We study the interplay between strong correlations and Markovian dephasing, resulting from monitoring the charge or spin degrees of freedom of a quantum dot described by a dissipative Anderson impurity model. Using the Auxiliary master equation approach we compute the steady-state spectral function and occupation of the dot and discuss the role of dephasing on Kondo physics. Furthermore, we consider a two-lead setup which allows to compute the steady-state current and conductance.
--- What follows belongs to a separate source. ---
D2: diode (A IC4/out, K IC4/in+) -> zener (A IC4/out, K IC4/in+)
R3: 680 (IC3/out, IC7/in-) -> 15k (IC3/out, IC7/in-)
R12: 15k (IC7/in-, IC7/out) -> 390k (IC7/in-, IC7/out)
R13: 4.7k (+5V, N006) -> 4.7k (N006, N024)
We show that the Kondo steady-state is robust to moderate charge dephasing but not to spin dephasing, which we interpret in terms of dephasing-induced heating of low-energy excitations. Finally, we show universal scaling collapse of the non-linear conductance with a dephasing-dependent Kondo scale.

Paper Structure

This paper contains 6 sections, 22 equations, 6 figures.

Figures (6)

  • Figure 1: Sketch of the setup for the two leads dissipative Anderson Impurity Model: a quantum dot subjected to Markovian dissipation due to continuous monitoring with strength $\gamma$ and coupled to two large metallic leads via a hybridization $\Gamma_{\rm R,L}$. The two leads are held at different chemical potential leading to a current flowing and nonequilibrium transport.
  • Figure 2: Dissipative Anderson Impurity Model - (a) Impurity spectral function at half-filling for interaction strength $U = 8\Gamma$, $V_g=0$, shown for increasing values of the charge dephasing rate $\gamma_{\rm charge}$. (b) Corresponding distribution function $F(\omega)$ as $\gamma_{\rm charge}$ increases. (c) Effective temperature $T_{\rm eff}$ extracted from the distribution function, as a function of $\gamma$ in the charge dephasing case, compared with the spin dephasing case and the Kondo temperature of the non-dissipative Anderson impurity model (taken from Ref. we.lo.23). The leads are held at a finite temperature $T=0.02 \Gamma$, and are modeled with a flat (wide-band) density of states.
  • Figure 3: Dissipative Anderson Impurity Model - (a) Differential conductance $G$ as a function of the gate voltage $V_g$ for increasing values of $\gamma_{\rm charge}$ and $\gamma_{\rm spin}$. (b) Differential conductance $G$ a function of the bias voltage for increasing values of $\gamma_{\rm charge}$ and $\gamma_{\rm spin}$. (c) The normalized conductance $G/G_{\rm max}$ displays a universal behavior as a function of the normalized bias $V/V_{K}$, highlighting the universality and scaling behavior across different charge and spin dephasing rate. Here, $G_{\rm max}$ denotes the zero-bias conductance at a given $\gamma$, and $V_{K}$ is defined as the bias voltage at which the conductance drops to half of the value it has with respect to $V=0$ for a given $\gamma$.
  • Figure S1: Dissipative Resonant Level model with charge dephasing $L = \sqrt{\gamma_{\rm charge}} \sum_\sigma n_\sigma$. (a) Impurity spectral function for the half-filled dissipative resonant level model, corresponding to $U = 0$, and increasing values of $\gamma_{\rm charge}$ at fixed temperature $T=0.02 \Gamma$. (b) Corresponding distribution function $F(\omega)$ . The solid lines represent results from the auxiliary master equation approach, while the dotted lines show the exact solution obtained via the Keldysh formalism.
  • Figure S2: Anderson Impurity Model with spin dephasing $L= \sqrt{\gamma_{\rm spin}} \sum_\sigma \sigma n_\sigma$. (a) Impurity spectral function at half-filling for interaction strength $U = -2\epsilon_d = 8\Gamma$, shown for increasing values of the charge dephasing rate $\gamma_{\rm spin}$. (b) Corresponding distribution function $F(\omega)$ as $\gamma_{\rm spin}$ increases.